Sunday, August 25, 2019

Things Are Big in America


By Jonah Goldberg
Thursday, August 22, 2019

Calvin Coolidge didn’t quite say that “the business of America is business,” but he could have said the “bigness of America is bigness.”

First of all, we’re literally huge — third-largest by area alone, but No. 1 in geographic diversity and cool stuff.  The best junk they’ve got in Canada and Russia, we’ve got too. But those guys don’t have Hawaii or the American southland (and none of this takes into account that the American-flagged moon is ours, thanks to the International Law of Finders, Keepers and the giant cojones it took to colonize the thing in the first place).

America is also large of spirit. Foreigners know this and will often tell you this. Abroad, Americans stand out so much, they almost glow. What Texans and Californians are to other Americans, Americans are to much of the world. Our flintiest New Englanders are like cruise directors compared with many Eastern Europeans. We’re a deeply charitable people — far more charitable than any European country, no matter how you measure it.

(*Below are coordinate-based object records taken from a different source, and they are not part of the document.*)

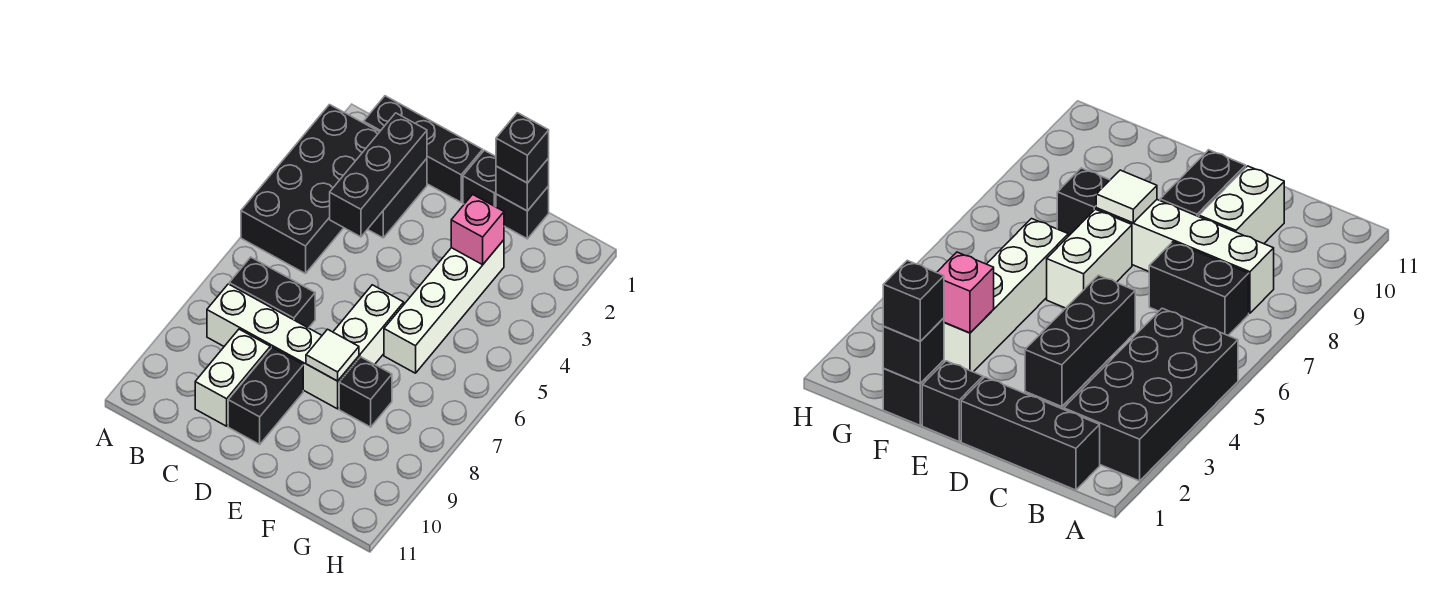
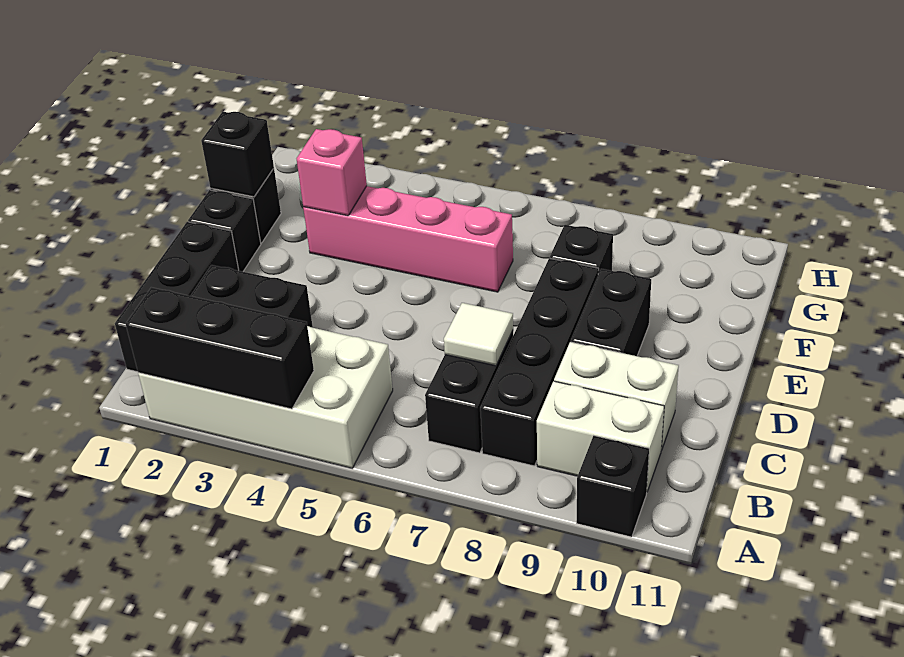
black brick A2:B5 level 1 -> white brick A2:B5 level 1
white brick B8:E8 level 1 -> black brick B8:E8 level 1
black brick C2:C4 level 2 -> black brick A2:A4 level 2
black brick D9:D10 level 1 -> black brick D9:E9 level 1
white brick E6:E7 level 1 -> white brick B9:B10 level 1
white tile E8 level 2 -> white tile C7 level 2
black brick F1 level 3 -> black brick A10 level 1
white brick F3:F6 level 1 -> pink brick F3:F6 level 1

We’ve got the biggest businesses, or at least the biggest number of them. We also have the biggest amount of the biggest stuff — whether it’s the world’s largest ball of string or the solar system’s biggest piñata.

And just like a giant piñata, we contain multitudes. Bigness doesn’t necessarily mean sameness. We’re generous but quick-tempered, moralistic yet forgiving. (We declared war against the British and then became BFFs. We duked it — and in one case nuked it — out with the Axis powers and now we’re all buds, too.) Just as you can hit a piñata from any angle and get some reward, America is big enough to be vulnerable to almost any criticism. But those criticisms require focusing on the negatives to the exclusion of the lion’s share of positives.

America may be more than just an idea, but man, what an idea. It was an idea so big that if it were a Twinkie it would be a Twinkie large enough to blot out the Manhattan skyline. And that idea — the fine print of which is available for your perusal in the Declaration of Independence, the Gettysburg Address, and MLK’s “I Have a Dream” speech — is that we don’t have to take guff from anybody, including the government, without good reason. And that, more than anything else, explains the manifest bigness of America.